O Supremo Tribunal Federal (STF) formou maioria neste sábado (8) para aceitar a denúncia contra os deputados Josimar Maranhãozinho (PL-MA), Pastor Gil (PL-MA) e Bosco Costa (PL-SE) por organização criminosa e corrupção passiva, envolvendo o repasse de emendas parlamentares.
A ministra Cármen Lúcia foi a última a votar, acompanhando o relator Cristiano Zanin. O ministro Alexandre de Moraes também já se posicionou a favor do recebimento da denúncia. O julgamento ocorre no plenário virtual e segue aberto até 11 de março, aguardando os votos dos ministros Flávio Dino e Luiz Fux.

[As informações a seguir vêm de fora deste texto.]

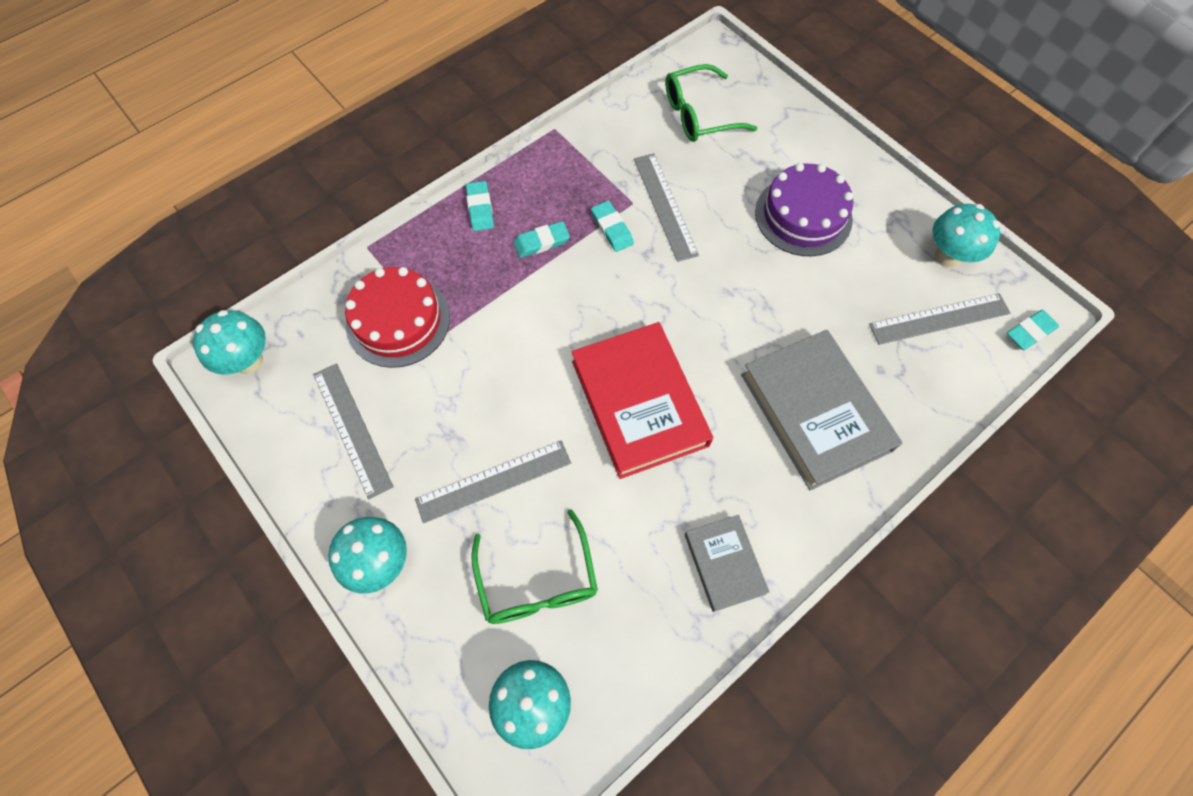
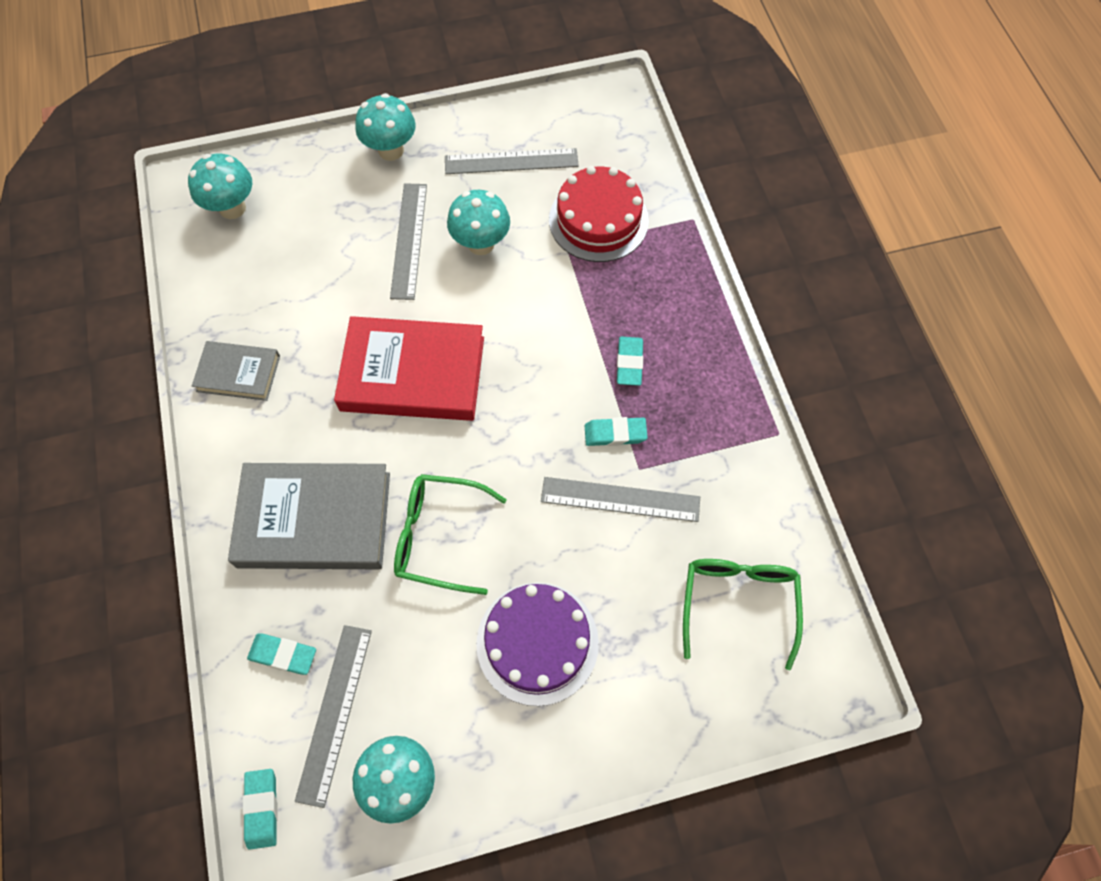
camera: 115 degrees right, 0 degrees up
(248, 361) = (613, 111): turquoise mushroom -> turquoise mushroom (481, 244)
(480, 208) = (697, 324): turquoise eraser -> turquoise eraser (283, 655)
(537, 581) = (312, 241): green glasses -> green glasses (438, 536)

De acordo com a Procuradoria-Geral da República (PGR), os parlamentares teriam participado da “comercialização” de ao menos R$ 7 milhões em emendas. As investigações começaram em 2020, quando o então prefeito de São José do Ribamar (MA), Eudes Sampaio, denunciou que foi cobrado em 25% sobre os valores destinados à saúde do município.
A Polícia Federal concluiu que o esquema teria operado por pelo menos cinco anos, com ameaças a prefeitos do interior do Maranhão. O relatório aponta que os três deputados ocupavam posição de comando na organização.
O PL e os parlamentares ainda não se manifestaram sobre a decisão do STF.